After a campaign stop at Saint Anselm College in New Hampshire, Paul told reporters that Americans need to think about such actions because Awlaki was born in the United States and was entitled to the same rights as all U.S. citizens.
"No, I don't think that's a good way to deal with our problems,” Paul said in a videotape of the questioning by reporters. Awlaki “was never tried or charged for any crimes. No one knows if he killed anybody. We know he might have been associated with the ‘underwear bomber.’ But if the American people accept this blindly and casually that we now have an accepted practice of the president assassinating people who he thinks are bad guys. I think it's sad.”
Paul went on to compare the situation to Timothy McVeigh, convicted of blowing up a truck bomb at the Alfred P. Murrah Building in Oklahoma City on April 19, 1995. The attack killed 168 people and injured more than 800 people.
“I think, what would people have said about Timothy McVeigh? We didn't assassinate him, who certainly had done it,” Paul said. McVeigh “was put through the courts then executed. … To start assassinating American citizens without charges, we should think very seriously about this.”

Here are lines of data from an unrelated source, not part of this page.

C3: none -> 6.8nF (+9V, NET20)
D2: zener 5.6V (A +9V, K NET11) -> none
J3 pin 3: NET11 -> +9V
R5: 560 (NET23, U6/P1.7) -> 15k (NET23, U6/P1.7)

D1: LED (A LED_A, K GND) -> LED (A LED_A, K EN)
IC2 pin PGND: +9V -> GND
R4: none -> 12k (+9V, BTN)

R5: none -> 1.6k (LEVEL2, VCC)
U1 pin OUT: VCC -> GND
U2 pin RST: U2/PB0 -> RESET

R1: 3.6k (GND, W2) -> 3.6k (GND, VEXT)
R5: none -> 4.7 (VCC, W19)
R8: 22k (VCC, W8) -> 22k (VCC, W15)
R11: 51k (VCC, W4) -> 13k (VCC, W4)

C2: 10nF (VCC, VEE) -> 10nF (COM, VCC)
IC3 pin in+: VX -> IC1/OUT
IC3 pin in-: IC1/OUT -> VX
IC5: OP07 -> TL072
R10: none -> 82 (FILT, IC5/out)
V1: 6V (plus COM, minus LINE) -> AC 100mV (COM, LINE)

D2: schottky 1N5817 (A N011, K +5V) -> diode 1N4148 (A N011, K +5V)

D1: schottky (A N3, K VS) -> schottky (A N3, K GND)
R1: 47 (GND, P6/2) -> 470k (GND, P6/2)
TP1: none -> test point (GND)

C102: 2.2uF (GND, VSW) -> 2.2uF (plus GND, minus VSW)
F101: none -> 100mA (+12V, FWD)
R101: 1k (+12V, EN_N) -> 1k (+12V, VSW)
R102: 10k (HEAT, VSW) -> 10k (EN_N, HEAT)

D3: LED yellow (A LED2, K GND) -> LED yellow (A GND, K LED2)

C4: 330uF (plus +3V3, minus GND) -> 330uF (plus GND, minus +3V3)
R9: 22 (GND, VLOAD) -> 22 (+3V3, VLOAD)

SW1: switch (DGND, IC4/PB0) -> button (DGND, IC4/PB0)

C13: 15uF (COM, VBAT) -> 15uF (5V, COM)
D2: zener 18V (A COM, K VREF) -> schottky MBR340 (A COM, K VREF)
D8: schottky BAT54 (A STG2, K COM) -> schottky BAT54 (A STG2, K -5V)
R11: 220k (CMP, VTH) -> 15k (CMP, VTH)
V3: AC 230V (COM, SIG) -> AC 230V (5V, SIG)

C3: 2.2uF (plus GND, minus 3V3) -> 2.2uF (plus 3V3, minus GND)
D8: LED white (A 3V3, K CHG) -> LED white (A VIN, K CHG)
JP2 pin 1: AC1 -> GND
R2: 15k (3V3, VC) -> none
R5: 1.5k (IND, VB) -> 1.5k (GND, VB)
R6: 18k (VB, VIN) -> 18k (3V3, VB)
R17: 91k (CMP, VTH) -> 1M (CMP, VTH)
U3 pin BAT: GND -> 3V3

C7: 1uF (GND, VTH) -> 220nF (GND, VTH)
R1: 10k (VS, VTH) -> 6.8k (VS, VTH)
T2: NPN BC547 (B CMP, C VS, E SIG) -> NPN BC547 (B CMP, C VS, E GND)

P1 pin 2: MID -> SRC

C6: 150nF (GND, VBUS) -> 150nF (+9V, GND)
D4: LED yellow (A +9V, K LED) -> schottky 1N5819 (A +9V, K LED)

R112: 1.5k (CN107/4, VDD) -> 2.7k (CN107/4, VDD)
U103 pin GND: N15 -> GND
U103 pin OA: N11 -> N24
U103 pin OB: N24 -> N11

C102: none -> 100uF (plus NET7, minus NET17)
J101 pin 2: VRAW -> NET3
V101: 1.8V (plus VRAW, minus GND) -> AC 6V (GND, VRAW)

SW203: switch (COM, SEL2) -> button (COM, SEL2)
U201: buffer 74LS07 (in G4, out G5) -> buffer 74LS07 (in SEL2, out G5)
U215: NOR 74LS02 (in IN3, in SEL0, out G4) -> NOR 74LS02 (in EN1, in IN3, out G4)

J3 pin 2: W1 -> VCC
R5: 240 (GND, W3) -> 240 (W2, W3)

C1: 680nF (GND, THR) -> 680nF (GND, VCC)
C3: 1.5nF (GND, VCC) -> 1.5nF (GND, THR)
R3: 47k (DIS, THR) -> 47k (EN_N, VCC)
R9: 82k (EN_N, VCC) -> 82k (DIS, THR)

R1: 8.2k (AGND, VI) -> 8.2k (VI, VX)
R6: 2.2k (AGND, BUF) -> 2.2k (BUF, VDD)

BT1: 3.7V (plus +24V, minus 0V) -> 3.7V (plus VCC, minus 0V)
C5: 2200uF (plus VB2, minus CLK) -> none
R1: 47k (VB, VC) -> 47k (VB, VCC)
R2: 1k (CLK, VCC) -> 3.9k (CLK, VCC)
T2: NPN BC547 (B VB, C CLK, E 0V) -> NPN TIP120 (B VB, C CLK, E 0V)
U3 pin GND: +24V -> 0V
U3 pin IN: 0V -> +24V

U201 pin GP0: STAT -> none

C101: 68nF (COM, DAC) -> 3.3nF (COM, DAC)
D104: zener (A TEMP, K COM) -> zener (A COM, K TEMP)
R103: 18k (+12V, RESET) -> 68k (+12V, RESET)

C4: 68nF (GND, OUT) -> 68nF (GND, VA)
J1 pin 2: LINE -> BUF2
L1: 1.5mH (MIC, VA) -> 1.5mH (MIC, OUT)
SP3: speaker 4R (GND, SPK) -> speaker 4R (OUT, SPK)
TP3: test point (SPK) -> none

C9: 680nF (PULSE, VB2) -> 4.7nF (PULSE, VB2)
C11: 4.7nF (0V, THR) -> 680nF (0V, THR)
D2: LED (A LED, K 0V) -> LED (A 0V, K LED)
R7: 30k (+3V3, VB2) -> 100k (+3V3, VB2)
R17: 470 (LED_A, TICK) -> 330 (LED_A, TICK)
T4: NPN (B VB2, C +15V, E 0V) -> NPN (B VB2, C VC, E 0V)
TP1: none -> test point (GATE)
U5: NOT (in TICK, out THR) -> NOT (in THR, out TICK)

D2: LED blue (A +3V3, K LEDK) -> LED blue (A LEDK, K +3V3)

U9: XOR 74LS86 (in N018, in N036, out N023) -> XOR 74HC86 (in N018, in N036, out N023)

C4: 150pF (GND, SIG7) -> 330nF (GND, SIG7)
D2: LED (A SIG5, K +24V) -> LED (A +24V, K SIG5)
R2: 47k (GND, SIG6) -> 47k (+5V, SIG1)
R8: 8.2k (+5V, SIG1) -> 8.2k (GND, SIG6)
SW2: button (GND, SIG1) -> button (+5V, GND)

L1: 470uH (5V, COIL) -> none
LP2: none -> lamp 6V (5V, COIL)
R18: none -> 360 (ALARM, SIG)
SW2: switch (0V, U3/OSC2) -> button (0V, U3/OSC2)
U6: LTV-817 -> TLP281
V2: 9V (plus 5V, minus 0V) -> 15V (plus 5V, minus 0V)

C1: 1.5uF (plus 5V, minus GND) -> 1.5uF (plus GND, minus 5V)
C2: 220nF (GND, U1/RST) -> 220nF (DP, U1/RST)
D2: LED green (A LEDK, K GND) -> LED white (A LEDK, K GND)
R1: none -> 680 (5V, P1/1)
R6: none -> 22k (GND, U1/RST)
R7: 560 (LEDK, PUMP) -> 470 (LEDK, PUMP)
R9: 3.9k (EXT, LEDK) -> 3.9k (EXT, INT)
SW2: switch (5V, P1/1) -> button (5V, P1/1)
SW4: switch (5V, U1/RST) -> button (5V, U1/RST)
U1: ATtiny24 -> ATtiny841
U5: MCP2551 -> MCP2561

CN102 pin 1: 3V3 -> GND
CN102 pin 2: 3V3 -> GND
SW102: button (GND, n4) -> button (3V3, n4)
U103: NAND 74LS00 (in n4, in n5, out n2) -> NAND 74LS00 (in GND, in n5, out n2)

Paul argued that the killing of Awlaki was different from the attack on Bin Laden because Bin Laden was involved in the 9/11 attack on the World Trade Center in New York and the Pentagon in Washington.
“I voted for authority to go after those individuals responsible for 9/11,” Paul said. “Nobody ever suggested that he [Awlaki] was participant in 9/11.”
Paul has been running behind the leaders in the GOP race for the presidential nod, but has been as high as third or fourth in many national polls, running at around 10%. Johnson has been far back in the pack, running in the very low single digits.
In an interview with Fox News, Johnson made the same points as Paul, warning that killing an American citizen without due process set a dangerous precedent despite the need for the United States to remain vigilant against terrorism.
Paul and Johnson represent the neo-isolationist wing of the GOP, but other parts of the Republican Party have advocated a foreign policy based on a more robust U.S. role abroad. Perry, the leader in most polls for the GOP nomination though his star has faded in recent days, praised the attack.
“I want to congratulate the United States military and intelligence communities – and President Obama for sticking with the government's long-standing and aggressive anti-terror policies – for getting another key international terrorist,” Perry said in a prepared statement.
Perry went on to call the death of Awlaki an “important victory in the war on terror.”
[Updated at 10:01 a.m. Sept. 30: Former Massachusetts Gov. Mitt Romney also praised the Obama administration in a prepared statement.
“I commend the president, the members of the intelligence community, our service members, and our allies for their continued efforts to keep Americans safe," Romney stated.]
Ironically, the libertarian opposition to the attack was similar to the argument by the American Civil Liberties Union in its disapproval.
"The targeted killing program violates both U.S. and international law,” ACLU deputy legal director Jameel Jaffer said in a prepared statement. “As we've seen today, this is a program under which American citizens far from any battlefield can be executed by their own government without judicial process, and on the basis of standards and evidence that are kept secret not just from the public but from the courts.
"The government's authority to use lethal force against its own citizens should be limited to circumstances in which the threat to life is concrete, specific and imminent. It is a mistake to invest the president – any president – with the unreviewable power to kill any American whom he deems to present a threat to the country,” he stated.